Here's my proof:
We designate an active pool that includes precisely those integers that will be involved in the process at some point, and for which there exists at least one integer such that performing the process on the pair actually results in the changing of the set. Then we implement the following iterative process:
Choose any two arbitrary integers in the active pool and replace them by their GCD and LCM. Then, if the GCD will never be used for the process again, we remove it from the active pool. If the GCD is $1$, it is also removed from the active pool. Otherwise, it is placed in the active pool, and the process reiterates.
Clearly, this process halts in finitely many steps, as size of the active pool is reduced to nil, and thus when the numbers stop changing.
I don't think that the proof is incorrect, but it feels uneasy.
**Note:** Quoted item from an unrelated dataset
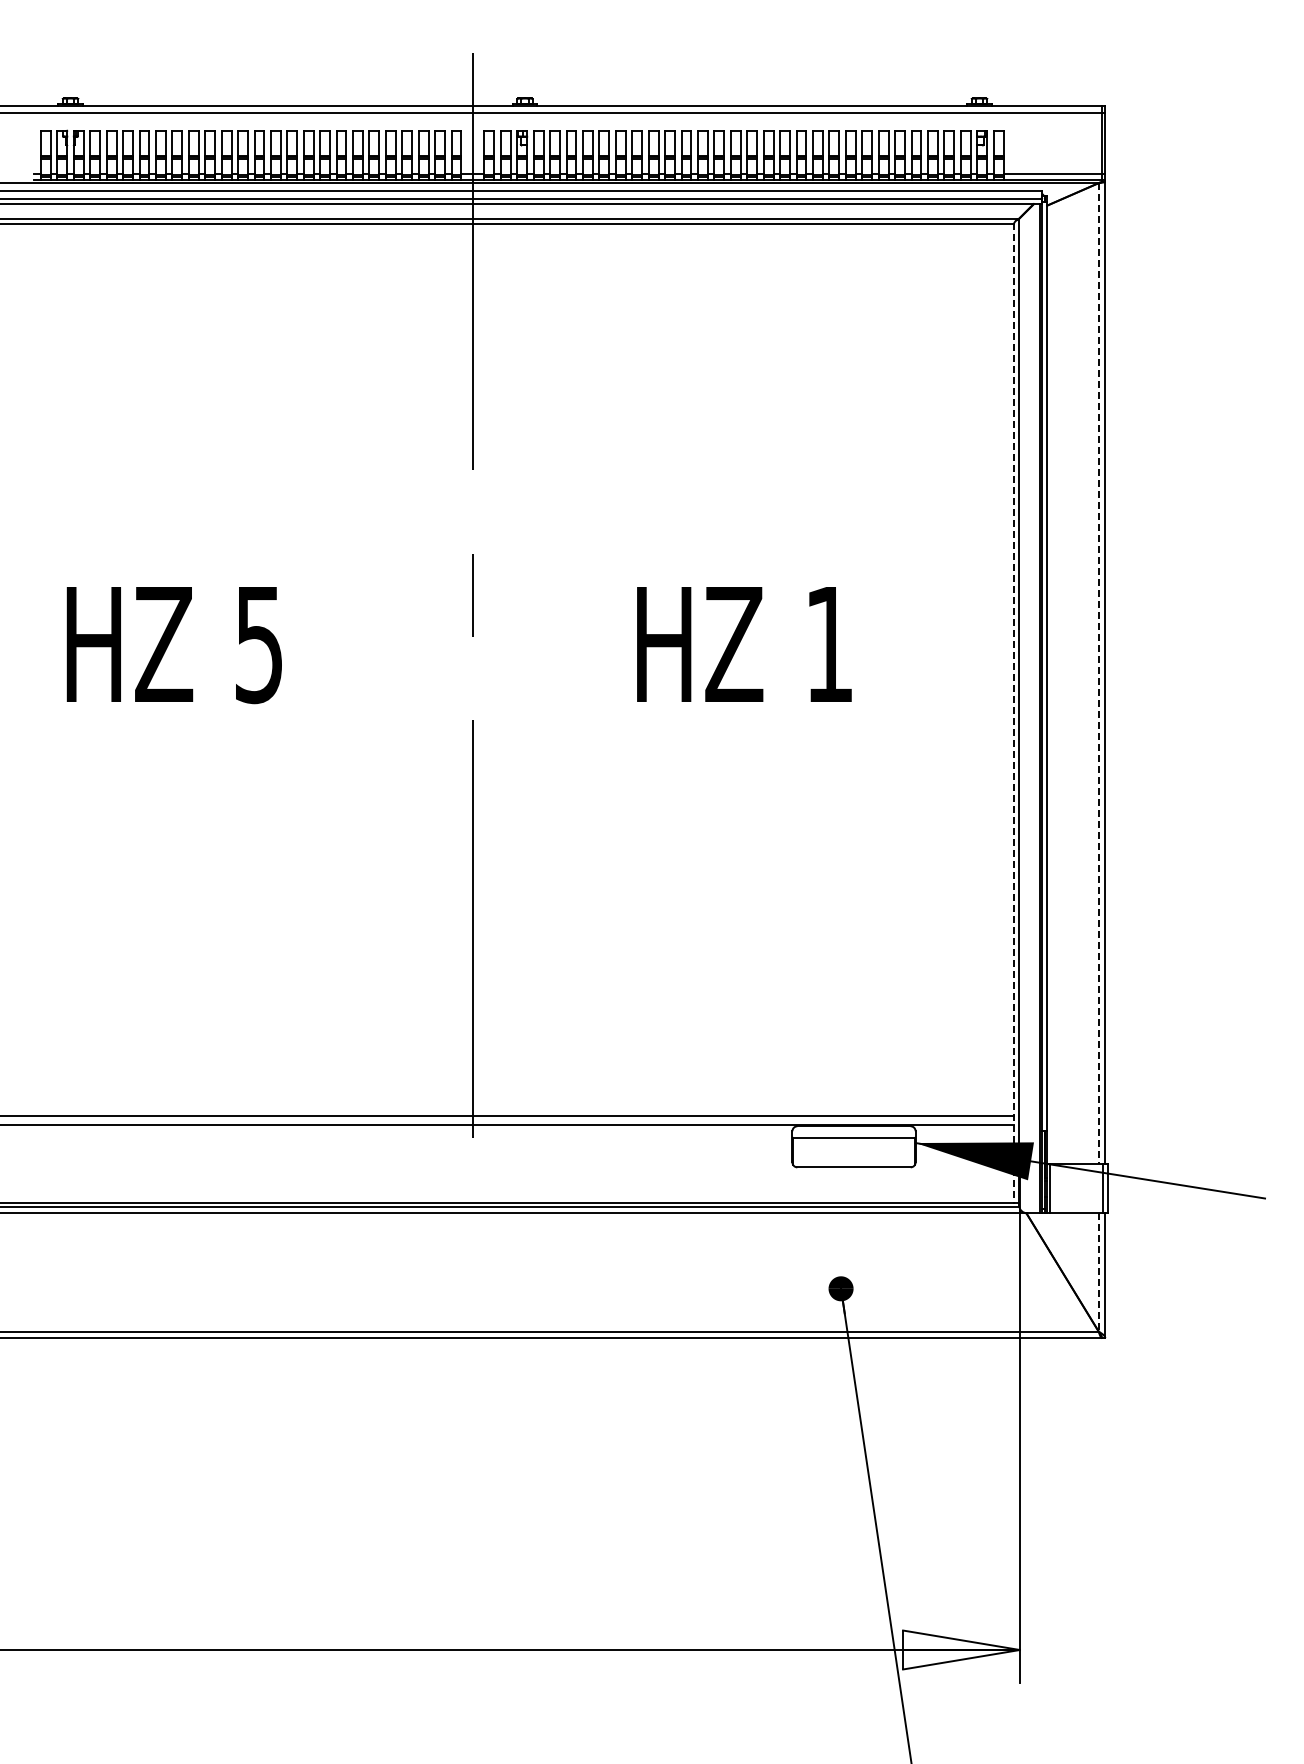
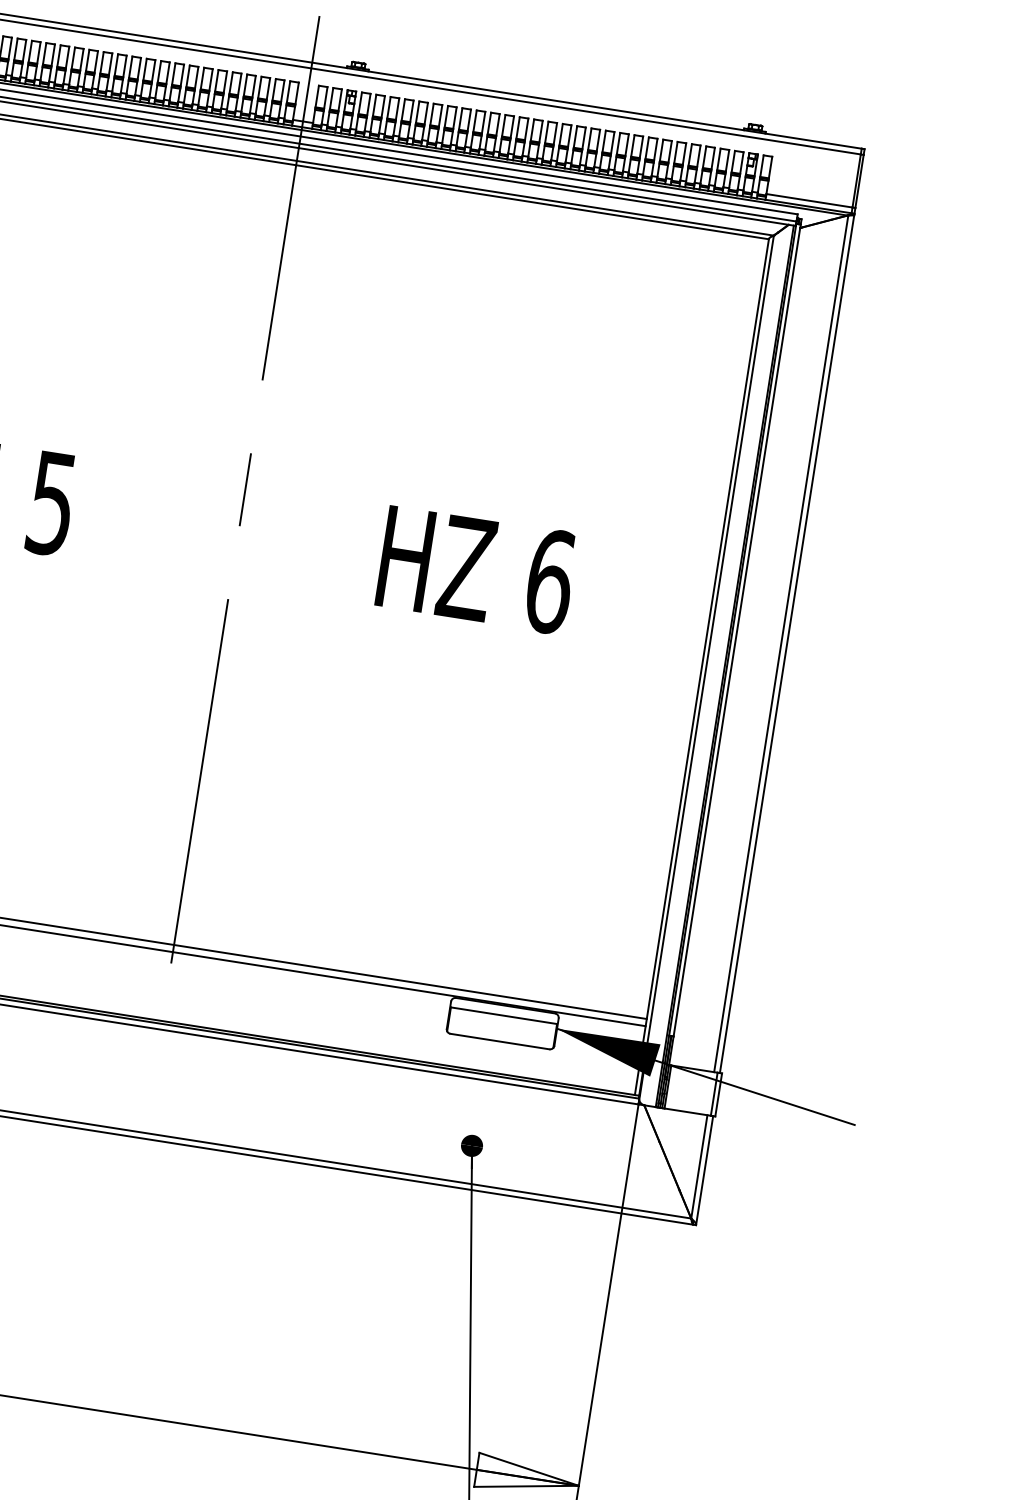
text: (829, 644) -> (550, 581), 1 -> 6
line: (1098, 674) -> (780, 644), dashed -> solid
line: (1014, 713) -> (702, 667), dashed -> solid
line: (1098, 1272) -> (699, 1166), dashed -> solid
So, is it actually correct?
I don't quite follow your proof, but the claim is in fact true:
Consider the number of pairs of values (A, B) where A and B come from the (constantly being altered) multiset of values in play and such that A divides B. [I shall call these "divisibility pairs"]
I claim that in each nontrivial replacement step, this number goes up.
Proof: Suppose we choose to replace A and B by LCM(A, B) and GCD(A, B). [This is non-trivial just in case neither A nor B already divided the other].
For every other value C from the multiset, if it divided one of A and B, it also divides LCM(A, B), and if it divided both of A and B, it divides both LCM(A, B) and GCD(A, B). Similarly, if it was divisible by one of A and B, it is divisible by GCD(A, B), and if it was divisible by both of A and B, it is divisible by both of LCM(A, B) and GCD(A, B).
So the number of divisibility pairs in which any other elements from the multiset were involved do not go down. Furthermore, originally, there was no divisibility pair using just A and B, but afterwards, we have a divisibility pair using just their replacements, (LCM(A, B), GCD(A, B)). Thus, in each step, the number of divisibility pairs goes up by 1.
However, this number cannot keep rising forever (from a multiset of size $n$, there are only $n^2$ pairs to even look at). So at some point, it must no longer be possible to make any further replacements, and we are done.
A complementary way of looking at this is that the number of pairs which are NOT divisibility pairs keeps going down; it cannot go down forever, so at some point it must stop, and indeed, at that point there will be none (for each non-divisibility pair corresponds to a possible next replacement step).